第十八話「黒き剣、怒りに震える」
──静寂。
殺気が、会場を包んでいた。 立ち上がったダークは、ゆっくりと剣を抜く。
その目に宿るのは、これまでのどんな戦いにもなかった色── “怒り”だった。
「試合は終わったろうが」
ハーザがニヤリと笑う。 「だから何だ? まだ呼吸はしている。なら剣を振るう理由に足る」
その言葉に、ダークの足元の空気が歪んだ。
「一度しか言わねぇ。

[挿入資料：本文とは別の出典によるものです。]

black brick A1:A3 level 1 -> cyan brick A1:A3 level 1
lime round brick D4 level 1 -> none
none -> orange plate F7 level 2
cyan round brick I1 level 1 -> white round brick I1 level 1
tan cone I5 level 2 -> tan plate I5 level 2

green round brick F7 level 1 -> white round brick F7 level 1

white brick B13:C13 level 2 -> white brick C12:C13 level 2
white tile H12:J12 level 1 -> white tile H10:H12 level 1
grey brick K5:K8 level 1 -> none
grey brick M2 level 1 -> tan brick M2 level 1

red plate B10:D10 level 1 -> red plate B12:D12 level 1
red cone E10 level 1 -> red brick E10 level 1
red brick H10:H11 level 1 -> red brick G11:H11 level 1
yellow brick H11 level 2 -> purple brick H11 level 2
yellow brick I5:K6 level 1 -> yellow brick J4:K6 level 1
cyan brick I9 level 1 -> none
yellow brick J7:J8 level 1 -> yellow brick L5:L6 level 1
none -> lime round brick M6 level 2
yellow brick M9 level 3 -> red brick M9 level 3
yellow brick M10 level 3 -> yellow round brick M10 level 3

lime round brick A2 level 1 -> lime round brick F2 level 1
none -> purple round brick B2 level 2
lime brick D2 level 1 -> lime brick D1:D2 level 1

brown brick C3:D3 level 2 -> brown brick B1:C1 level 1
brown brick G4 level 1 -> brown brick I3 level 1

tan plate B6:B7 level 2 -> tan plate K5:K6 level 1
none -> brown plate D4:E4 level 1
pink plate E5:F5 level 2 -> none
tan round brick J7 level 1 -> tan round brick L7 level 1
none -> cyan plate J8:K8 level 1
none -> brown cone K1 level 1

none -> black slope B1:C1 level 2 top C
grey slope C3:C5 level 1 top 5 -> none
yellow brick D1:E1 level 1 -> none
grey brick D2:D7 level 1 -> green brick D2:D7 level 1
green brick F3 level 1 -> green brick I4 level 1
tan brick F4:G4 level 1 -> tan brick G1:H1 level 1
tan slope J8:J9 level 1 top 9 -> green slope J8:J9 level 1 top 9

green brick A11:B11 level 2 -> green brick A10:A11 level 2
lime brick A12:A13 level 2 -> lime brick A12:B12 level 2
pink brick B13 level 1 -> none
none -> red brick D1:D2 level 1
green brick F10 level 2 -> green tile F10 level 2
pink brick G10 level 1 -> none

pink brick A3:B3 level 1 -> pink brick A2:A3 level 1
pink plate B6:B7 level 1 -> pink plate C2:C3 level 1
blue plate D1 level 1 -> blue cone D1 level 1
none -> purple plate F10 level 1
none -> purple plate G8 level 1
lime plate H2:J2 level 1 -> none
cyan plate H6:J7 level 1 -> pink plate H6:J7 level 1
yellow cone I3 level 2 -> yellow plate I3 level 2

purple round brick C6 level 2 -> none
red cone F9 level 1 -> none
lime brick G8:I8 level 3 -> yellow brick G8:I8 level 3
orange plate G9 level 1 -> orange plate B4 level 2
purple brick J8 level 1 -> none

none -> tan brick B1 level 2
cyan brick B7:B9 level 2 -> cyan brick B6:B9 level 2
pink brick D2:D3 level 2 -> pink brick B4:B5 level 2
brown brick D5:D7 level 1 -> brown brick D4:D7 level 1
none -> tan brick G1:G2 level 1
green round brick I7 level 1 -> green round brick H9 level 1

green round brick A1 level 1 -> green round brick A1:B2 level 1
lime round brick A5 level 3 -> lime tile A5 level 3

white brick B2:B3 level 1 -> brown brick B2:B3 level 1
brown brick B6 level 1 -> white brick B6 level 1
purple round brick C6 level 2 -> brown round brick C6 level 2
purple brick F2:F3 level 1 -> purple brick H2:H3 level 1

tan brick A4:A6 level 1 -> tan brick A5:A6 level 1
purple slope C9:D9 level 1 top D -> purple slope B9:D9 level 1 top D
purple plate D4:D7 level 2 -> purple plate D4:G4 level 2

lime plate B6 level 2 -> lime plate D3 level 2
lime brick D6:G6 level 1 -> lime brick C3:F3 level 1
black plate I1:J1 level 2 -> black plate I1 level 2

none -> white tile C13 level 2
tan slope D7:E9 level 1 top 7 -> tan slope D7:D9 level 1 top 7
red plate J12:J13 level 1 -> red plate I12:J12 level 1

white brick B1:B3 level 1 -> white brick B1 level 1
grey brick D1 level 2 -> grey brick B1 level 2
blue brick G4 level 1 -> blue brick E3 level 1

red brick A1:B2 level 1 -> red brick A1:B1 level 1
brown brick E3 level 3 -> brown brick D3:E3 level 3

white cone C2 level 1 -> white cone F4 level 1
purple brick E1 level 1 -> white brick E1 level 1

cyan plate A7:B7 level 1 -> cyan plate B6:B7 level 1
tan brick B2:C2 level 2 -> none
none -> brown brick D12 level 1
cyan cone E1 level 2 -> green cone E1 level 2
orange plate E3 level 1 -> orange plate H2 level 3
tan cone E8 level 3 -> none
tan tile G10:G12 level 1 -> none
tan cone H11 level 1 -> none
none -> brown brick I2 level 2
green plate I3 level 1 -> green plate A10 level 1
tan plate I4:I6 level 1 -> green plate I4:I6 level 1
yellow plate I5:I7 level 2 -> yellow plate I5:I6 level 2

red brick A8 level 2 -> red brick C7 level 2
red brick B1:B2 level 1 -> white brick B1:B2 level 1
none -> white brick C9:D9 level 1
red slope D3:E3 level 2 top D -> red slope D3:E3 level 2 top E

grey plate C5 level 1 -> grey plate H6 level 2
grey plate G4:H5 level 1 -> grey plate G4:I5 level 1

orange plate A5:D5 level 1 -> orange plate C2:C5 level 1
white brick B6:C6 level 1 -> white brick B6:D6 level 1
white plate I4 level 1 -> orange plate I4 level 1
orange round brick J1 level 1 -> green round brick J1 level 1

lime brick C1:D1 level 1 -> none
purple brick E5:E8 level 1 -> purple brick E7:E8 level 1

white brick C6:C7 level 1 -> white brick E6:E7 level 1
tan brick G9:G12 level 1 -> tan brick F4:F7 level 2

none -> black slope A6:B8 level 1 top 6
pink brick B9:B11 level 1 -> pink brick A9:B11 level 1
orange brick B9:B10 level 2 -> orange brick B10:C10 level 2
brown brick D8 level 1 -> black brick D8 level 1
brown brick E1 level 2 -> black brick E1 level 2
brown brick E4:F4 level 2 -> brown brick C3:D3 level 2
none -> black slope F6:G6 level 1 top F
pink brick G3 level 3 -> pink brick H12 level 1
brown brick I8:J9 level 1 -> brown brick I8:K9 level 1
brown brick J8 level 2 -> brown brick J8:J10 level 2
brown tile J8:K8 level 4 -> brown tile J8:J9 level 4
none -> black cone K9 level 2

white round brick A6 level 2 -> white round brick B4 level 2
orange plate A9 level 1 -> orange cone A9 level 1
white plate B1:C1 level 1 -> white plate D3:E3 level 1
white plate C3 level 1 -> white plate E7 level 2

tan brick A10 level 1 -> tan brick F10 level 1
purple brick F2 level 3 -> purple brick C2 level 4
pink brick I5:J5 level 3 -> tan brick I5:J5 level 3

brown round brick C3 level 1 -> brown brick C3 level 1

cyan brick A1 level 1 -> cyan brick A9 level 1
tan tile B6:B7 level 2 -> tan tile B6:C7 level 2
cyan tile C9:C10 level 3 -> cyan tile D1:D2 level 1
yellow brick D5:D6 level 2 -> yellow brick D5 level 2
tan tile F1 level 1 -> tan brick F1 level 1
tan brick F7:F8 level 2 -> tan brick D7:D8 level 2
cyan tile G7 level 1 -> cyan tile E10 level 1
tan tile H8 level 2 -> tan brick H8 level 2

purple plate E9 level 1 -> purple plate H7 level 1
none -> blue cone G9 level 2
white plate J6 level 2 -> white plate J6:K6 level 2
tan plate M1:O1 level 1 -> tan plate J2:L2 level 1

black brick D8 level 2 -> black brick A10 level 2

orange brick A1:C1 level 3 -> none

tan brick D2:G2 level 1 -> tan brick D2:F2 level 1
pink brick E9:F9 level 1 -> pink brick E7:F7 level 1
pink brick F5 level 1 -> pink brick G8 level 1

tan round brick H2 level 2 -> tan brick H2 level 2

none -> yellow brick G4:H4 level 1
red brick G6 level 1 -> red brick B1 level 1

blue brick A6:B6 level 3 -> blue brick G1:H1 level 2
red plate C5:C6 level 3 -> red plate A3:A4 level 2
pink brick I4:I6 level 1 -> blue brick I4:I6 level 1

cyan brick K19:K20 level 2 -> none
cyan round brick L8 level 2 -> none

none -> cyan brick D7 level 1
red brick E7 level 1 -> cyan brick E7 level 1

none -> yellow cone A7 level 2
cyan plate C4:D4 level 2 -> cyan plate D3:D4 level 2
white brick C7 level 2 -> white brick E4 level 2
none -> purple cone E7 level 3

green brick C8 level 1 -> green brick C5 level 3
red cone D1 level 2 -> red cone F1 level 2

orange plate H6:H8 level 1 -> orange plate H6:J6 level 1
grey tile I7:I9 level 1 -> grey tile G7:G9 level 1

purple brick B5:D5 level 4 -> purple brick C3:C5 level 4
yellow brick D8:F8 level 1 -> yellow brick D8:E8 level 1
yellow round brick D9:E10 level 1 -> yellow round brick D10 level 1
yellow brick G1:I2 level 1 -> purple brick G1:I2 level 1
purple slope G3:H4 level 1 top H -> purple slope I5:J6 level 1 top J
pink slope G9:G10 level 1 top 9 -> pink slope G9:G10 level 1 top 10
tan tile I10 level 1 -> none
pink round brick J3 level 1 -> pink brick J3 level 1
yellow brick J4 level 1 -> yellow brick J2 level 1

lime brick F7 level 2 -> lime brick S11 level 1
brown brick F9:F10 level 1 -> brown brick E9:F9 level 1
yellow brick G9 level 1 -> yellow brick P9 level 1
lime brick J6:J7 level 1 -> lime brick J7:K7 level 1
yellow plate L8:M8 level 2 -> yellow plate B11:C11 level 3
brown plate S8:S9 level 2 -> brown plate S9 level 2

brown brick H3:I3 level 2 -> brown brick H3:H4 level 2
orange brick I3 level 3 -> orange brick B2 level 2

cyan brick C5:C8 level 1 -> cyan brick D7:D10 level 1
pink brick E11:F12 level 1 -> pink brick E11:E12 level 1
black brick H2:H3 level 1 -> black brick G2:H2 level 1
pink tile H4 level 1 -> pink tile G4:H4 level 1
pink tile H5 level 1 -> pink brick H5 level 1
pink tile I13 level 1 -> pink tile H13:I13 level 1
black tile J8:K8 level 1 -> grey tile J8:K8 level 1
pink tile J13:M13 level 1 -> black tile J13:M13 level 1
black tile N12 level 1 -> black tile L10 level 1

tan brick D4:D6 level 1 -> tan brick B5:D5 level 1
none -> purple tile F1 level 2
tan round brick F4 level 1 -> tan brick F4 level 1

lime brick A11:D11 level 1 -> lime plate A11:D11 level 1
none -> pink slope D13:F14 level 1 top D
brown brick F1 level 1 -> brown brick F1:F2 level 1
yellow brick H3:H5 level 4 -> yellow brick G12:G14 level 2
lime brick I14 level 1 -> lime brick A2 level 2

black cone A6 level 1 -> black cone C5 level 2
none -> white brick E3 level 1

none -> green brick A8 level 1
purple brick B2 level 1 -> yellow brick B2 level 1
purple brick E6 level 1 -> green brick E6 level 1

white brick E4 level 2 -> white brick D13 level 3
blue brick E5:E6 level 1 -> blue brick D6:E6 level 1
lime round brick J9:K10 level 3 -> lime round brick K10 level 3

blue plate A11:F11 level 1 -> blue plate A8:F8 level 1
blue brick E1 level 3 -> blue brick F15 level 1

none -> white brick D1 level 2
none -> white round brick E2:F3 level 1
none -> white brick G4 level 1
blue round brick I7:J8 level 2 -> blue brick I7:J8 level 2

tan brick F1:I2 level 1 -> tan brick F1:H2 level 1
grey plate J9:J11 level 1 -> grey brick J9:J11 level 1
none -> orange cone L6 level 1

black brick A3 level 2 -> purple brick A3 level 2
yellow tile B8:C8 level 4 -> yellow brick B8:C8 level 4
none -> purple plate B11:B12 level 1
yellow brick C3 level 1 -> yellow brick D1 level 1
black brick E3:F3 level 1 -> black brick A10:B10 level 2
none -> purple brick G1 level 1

ホワイトに……それ以上、触れてみろ」
ザッ。 ダークの一歩が、地面を裂いた。
「今すぐ、この場で“処刑”する」
その声音に、観客も審判も動けない。 ハーザでさえ、一瞬、目を細める。
「お前……噂で聞いてるダークじゃないな」
「……7年分、怒りを溜めてたんでな」
──ギィン!
音と共に、ダークが動いた。
──早い。
目視できないほどの踏み込み。 剣が、軌跡すら残さずハーザへと迫る。
「夢想神技──“喪黒連閃”」
無数の刃が空間に重なり合い、現実をえぐる。
ハーザが防御を試みるも、そのうち一本が肩を貫いた。
「ッ……なるほど、こいつは、遊びじゃねぇわ」
血が滴る。
「てめぇみてぇなクズが、ホワイトに剣を振るったその瞬間から──」 ダークの声が低く響く。 「お前の命は、俺のもんだ」
会場が完全に静まり返る中、ホワイトが微かに目を開く。
「……ダーク……さん……」
その瞬間、ダークの剣がさらに強く光を帯びた。
「終わらせる」
──黒き剣が、怒りを抱えて放たれる。
次回、第十九話──決着。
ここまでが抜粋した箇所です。